One can't but hold out hope throughout Evans' engaging narrative, as he shows how Germany struggled to hold onto representative government during the Weimar Republic, but as Hitler changed his tactics and drew on an increasingly Populist base, he appealed to the German longing for Bismarck, especially in the wake of the Depression of 1929. It was between 1929 and 1933 that the Nazis saw their biggest gains in Parliament. Even still the Nazis failed to gain a majority, but used the Enabling Act to establish dictatorial control.

The Coming of the Third Reich5
As Richard Evans says in his introduction he is trying to bridge the gap between a book like Rise and Fall of the Third Reich which is readable, and The Nazi Dictatorship by Bracher at the academic end of the spectrum. In this, Evans succeeds admirably. His book is eminently readable whilst at the same time having an academic slant to it.

He examines in depth the background and foundations of Nazism and the Third Reich and explains how one of the most forward looking European states became a racist dictatorship.
This volume is the first of three dealing with the vartious periods of the Third Reich and I would recommend this volume to both the informed and lay reader.

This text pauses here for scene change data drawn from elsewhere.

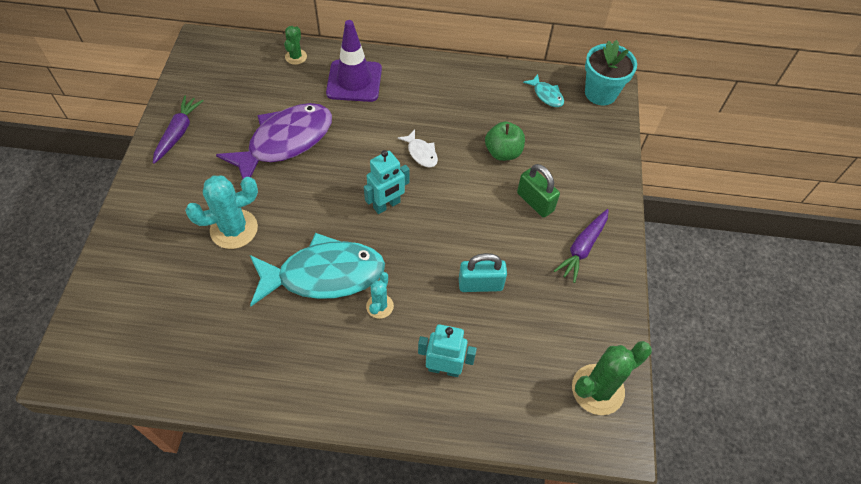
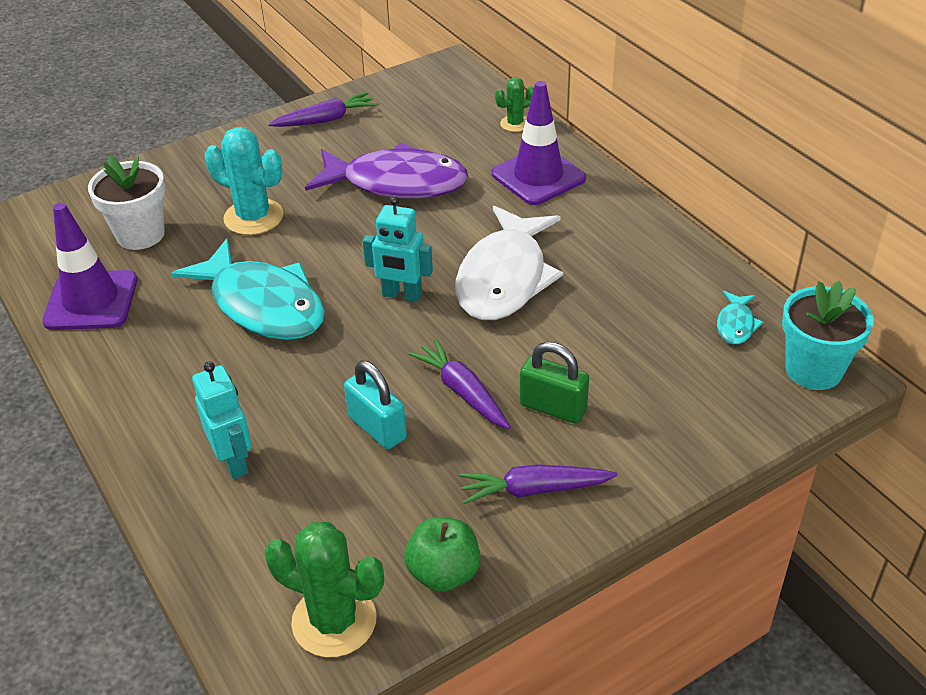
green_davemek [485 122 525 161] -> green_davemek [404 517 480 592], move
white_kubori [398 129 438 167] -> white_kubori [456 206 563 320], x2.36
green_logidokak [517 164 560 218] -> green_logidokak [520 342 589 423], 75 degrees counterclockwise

Excellent account of the period5
This is an incredible read. This has to be the best book I have read on this period in history. I previously had the impression that Adolf Hitler foisted his views on the German populace in his rise to power. However, this book shows that all the ingredients of Nazism (violence, racism, fascism) were in place long before the Nazis came to power. These ingredients were ruthlessly exploited by the Nazis. However, the book goes on to show how the views of the Nazis were not the views of the general population. Historians have long debated how fascist rule by the Nazis could occur in the 1930s, and this book shows how physical violence played a major part in this.

Your view of this period in German history is unlikely to reamin the same after reading this book. Excellent.